Görece kısacık bir vadeye sıkışan hayatlarımız azıcık anlam kazansın diye değerlerimiz var.
İyi ki var!
Saygı gösteriyoruz, merhamet duyuyoruz, dayanışmayı önemsiyoruz, arada bir cömertlik ediyoruz mesela…
Yaşadığımız korkunç kirlilik ve yozlaşma çağına rağmen bunlarla arınıyoruz.
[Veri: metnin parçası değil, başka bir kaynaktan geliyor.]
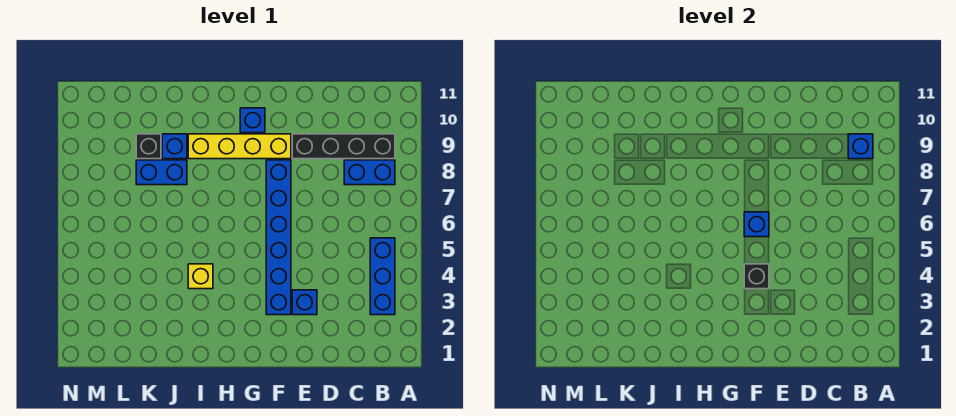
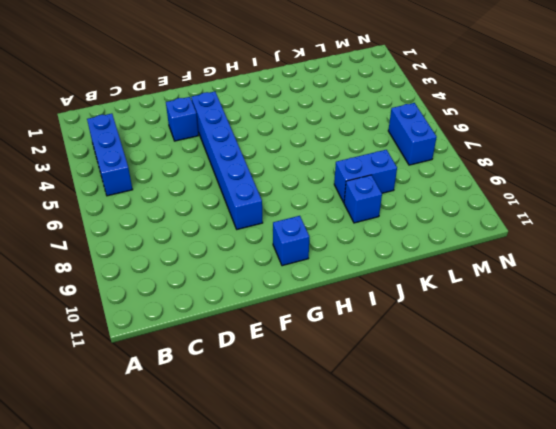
blue brick M6:M7 level 1 -> blue brick B8:C8 level 1
none -> black brick B9:E9 level 1
none -> yellow brick F9:I9 level 1
none -> yellow brick I4 level 1

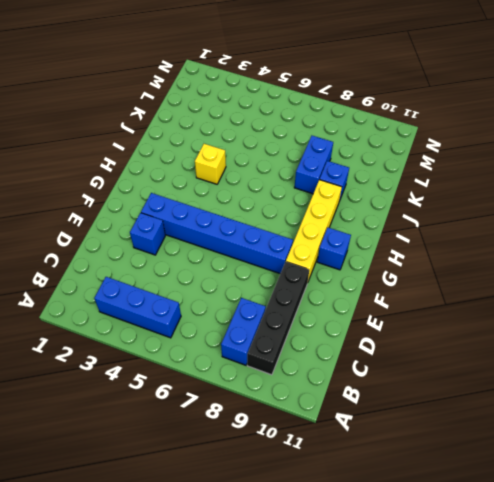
none -> black brick K9 level 1
none -> blue brick B9 level 2
none -> black brick F4 level 2

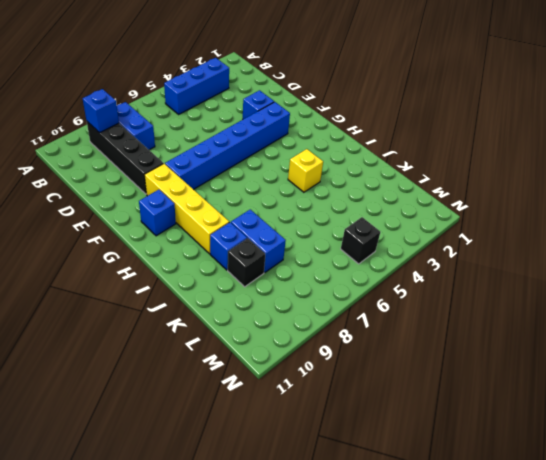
black brick M5 level 1 -> black brick F4 level 2
none -> blue brick F6 level 2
Yaptığımız, bir çeşit ‘meydan okuma’. Hayatlarımız gerçekten hayat olsun diye…
Değerlerimizin, banka hesaplarımızdan değersiz olduğunu düşünen var mı?
Belki de vardır…
*
Biz öldükten sonra her şeyin bitmeyeceğine inanıyoruz diye inançlar, dinler, mezhepler var.
Belki de tam tersidir; inançlar, dinler, mezhepler var diye biz, öldükten sonra her şeyin bitmeyeceğini düşünürüz.
Ne farkeder?
Aslında her şey, Hakk’ın varlığına bağlı olarak var.
Hakk var diye insan ve kâinat var.
Ama kâinatta insanın olduğu her yerde hak, hukuk, merhamet, hoşgörü var mı, bunu bilmiyorum…
Daha doğrusu ‘Sanmıyorum’!
*
Ne diye böbürleniyoruz ki?
Şiir bize ne fısıldıyor, kulak verelim:
“Saydım
Tam yirmi yedi dakikada
Geçti büyük boz bulut, bir bayırın
Eteğinden ötedeki bayırın doruğuna…
..
Sordum
Dağlara tırmanmış adam,
Ciğeri alışkınsa bir tırmanıcının
Dört saatte yürüyeceğini söyledi
O kadar yolu.
..
Selin doruktan kanyona inmesi on dakika…
Kuş, beş dakikada aşar bu bayırdan o doruğa…
Rüzgar, biraz deli doluysa, üç dört dakikada…
En yavaşı insan!
Ciğeri güçlüyse geçer o da
Bir dağdan öbür dağa...
..
Böyle kibirlenmemiz niye peki?
Bulut mu, rüzgar mı insandan aşağı kalır,
Sel mi, kuş mu gerisinde insanın?
Neyimize güveniyoruz,
Ne diye böbürleniyoruz böyle?
*
Söylemek istediğimi anladınız, biliyorum. Bu ciltte bir başka edatın, ‘diye’nin gölgede kalmış önemli işlevini düşündürmek istedim size ve siz bundan çok daha fazlasını çıkardınız söylediklerimden.
Nasıl derler?
‘Satır aralarından…’
Eksik olmayın, yapmanızı umut ettiğim şey de zaten tam olarak buydu.